- Born: 12 October 1965 (age 60) Kuala Lumpur
- Occupations: R&B/Jazz singer, songwriter, producer
- Years active: 1988–present
- Parents: Hussein Abu Hassan (father); Mahyon Ismail (mother);
- Relatives: Faizal Hussein
- Musical career
- Genres: Pop, ballad, pop kreatif, pop urban
- Instrument: Vocals

= Fairuz Hussein =

Malaysian musical

Fairuz bin Hussein (born 12 October 1965) is a Malaysian R&B and jazz singer, songwriter, and producer.

Recording artiste Fairuz Hussein is a familiar name in the Malaysian music industry. The talent of second daughter to award-winning director/actor Hussein Abu Hassan A.M.N. and actress Mahyon Ismail was discovered by well known composer and producer Adnan Abu Hassan and later was offered to sign a recording contract with international label Sony (CBS) in 1988. Fairuz Hussein was the first ever Malaysian Singer to record album in CD. Kali Pertama album was released by CBS (Sony Music), produced by Adnan Abu Hassan. It was launched on August 8, 1988. The album launch event was even on the TV news. and she is known for her hits such as Kali Pertama, Lembayung Sepi, Ku Menyintai, Kedewasaan Cinta, Coba Lagi, Sambaria, Curiga, Let's Dance etc. She is also known as Vocal educator on hit reality TV show Studio Bintang Kecil and toured Malaysia with Akademi Fantasia (season 8) as a professional jury in 2010. She is also the creator for reality TV show and producer for Geng Bakat ( RTM )in 2012 and Eco Pintar a sitcom/artshow starring Erul AF, Intan Farhani Fadzil etc. in 2013.

== Recording career ==
While singing at the Holiday Inn, her talent was discovered by award-winning producer Adnan Abu Hassan and she recorded her first album in 1988. The recordings took place in Kuala Lumpur and Jakarta. Her second album followed in 1989. She had the privilege to work with established producers and songwriters such as Harry Sabar, Elfa Seciora, Johan Nawawi, Zul Nadzar, James F Sundah, Billy J Budiardjo, Fariz RM and many more.

== Discography ==
- 1988 – Kali Pertama
- 1989 – Fairuz Hussein
- 2004 – Anugerah

== Ghetto Music Production ==
Started the company with her partner/husband Zulkifli Nadzar in 1991 intended to be only a publishing house to hold the rights for their songs.

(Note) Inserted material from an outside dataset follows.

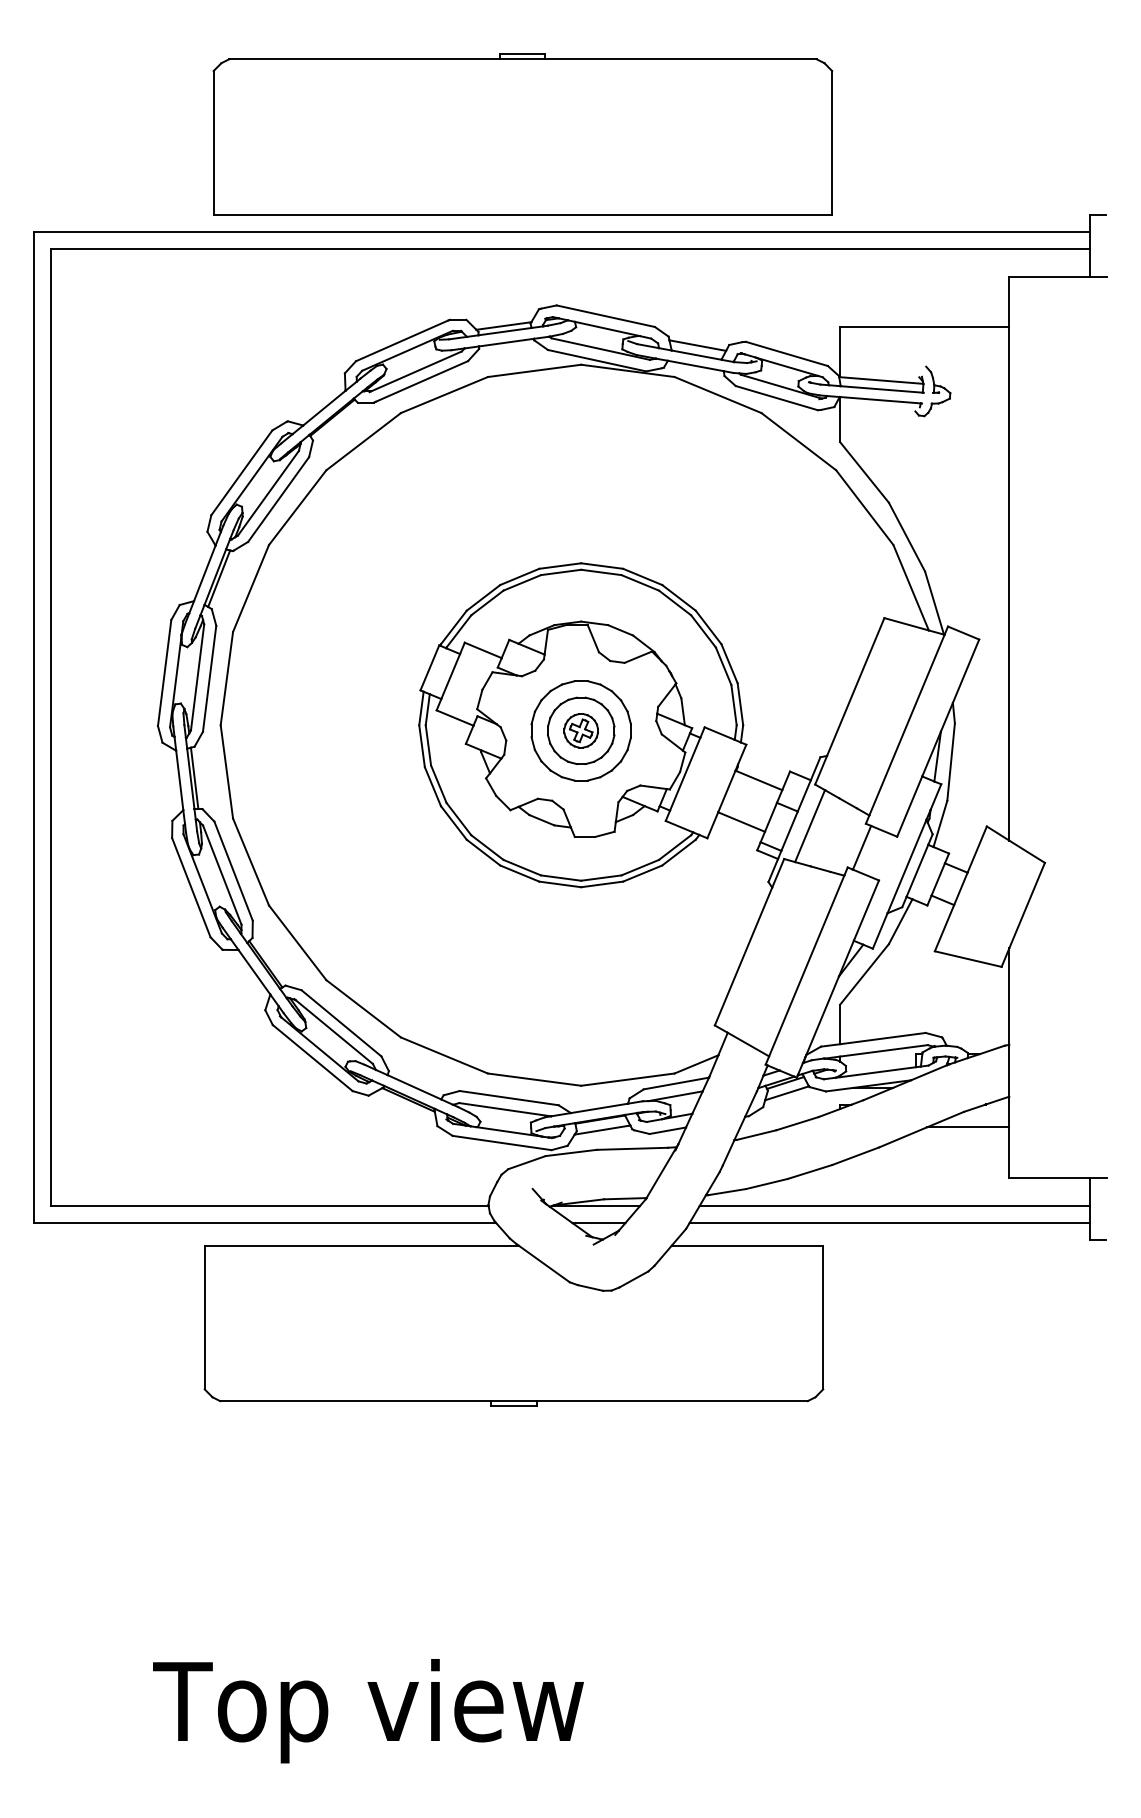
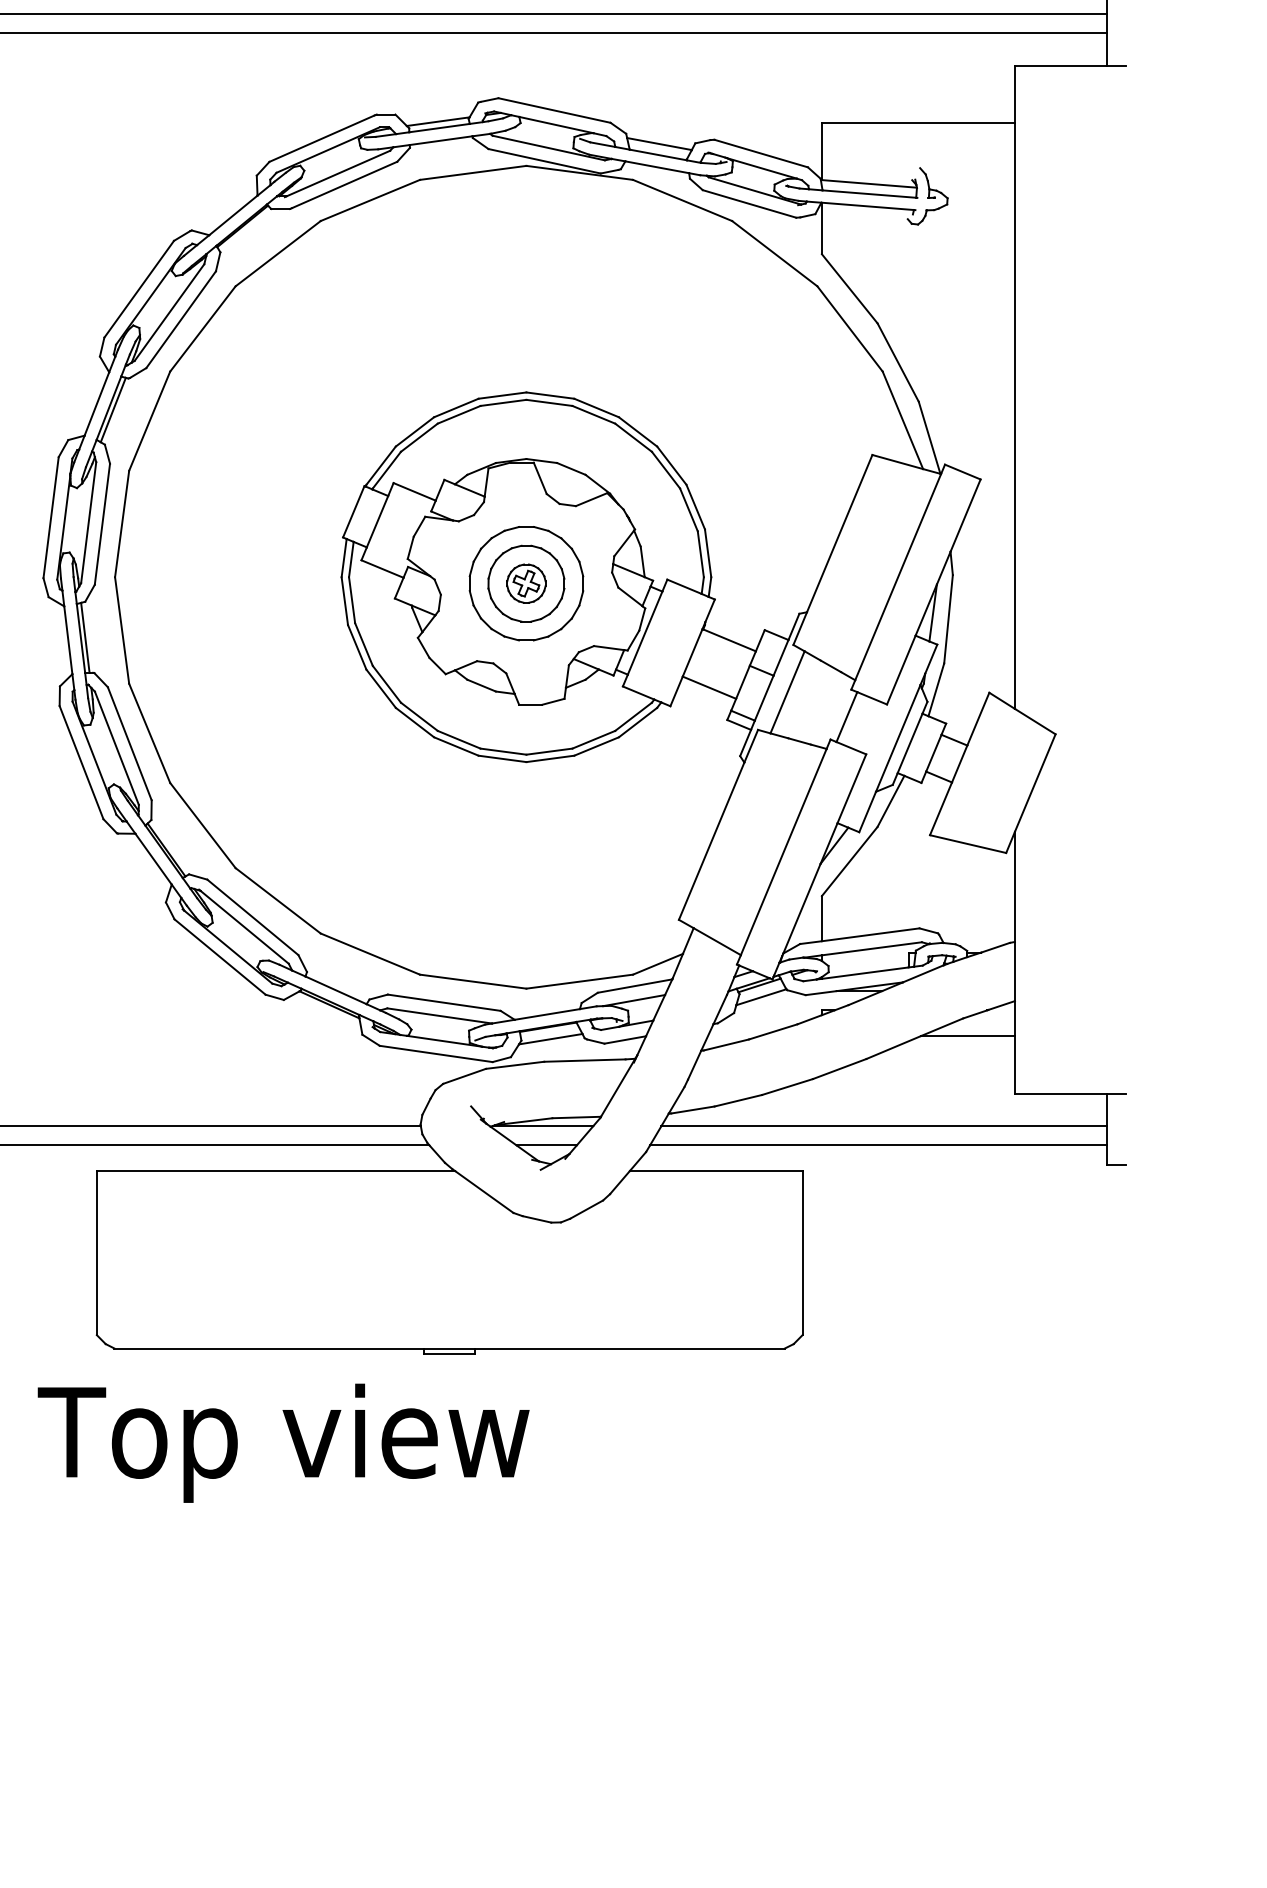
text: (368, 1711) -> (283, 1443), moved

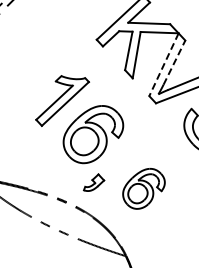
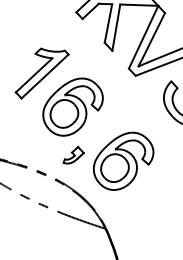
line: (174, 62) -> (154, 35), dashed -> solid
line: (163, 64) -> (143, 37), dashed -> solid
part: (143, 188) -> (123, 161), size x1.43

In 2003 they opened a recording studio and released two singles Lets Dance and Ketenangan Abadi and later released 'Anugerah'. One of the songs in the album, 'Yamano Ima' was chosen as finalist in the USA Songwriting competition in 2005.

She has collaborated with Zul for several albums and TV soundtracks one of them was the hit Telenovela 'A Time For Us' (in which they wrote and sang the beautiful duet 'A Place For You') a joint Malaysia/Philippines TV episodes which also has been nominated for best Telenovela in the 2010 International Emmy Awards and also in hit reality show 'Studio Bintang Kecil' where Fairuz was the vocal educator and Zul was the musical director.

== Personal life ==
Fairuz has a son, Syarifudin Amin with producer husband Zulkifli Nadzar. Though she is very active in her music career she still paints.Her Paintings are being sold at art Galleries in Petaling Jaya and Kuala Lumpur.

She and her husband are known not only as artists but also as music activists. She has spoken out against dirty politics in the Malaysian music industry and also boycotted the AIM.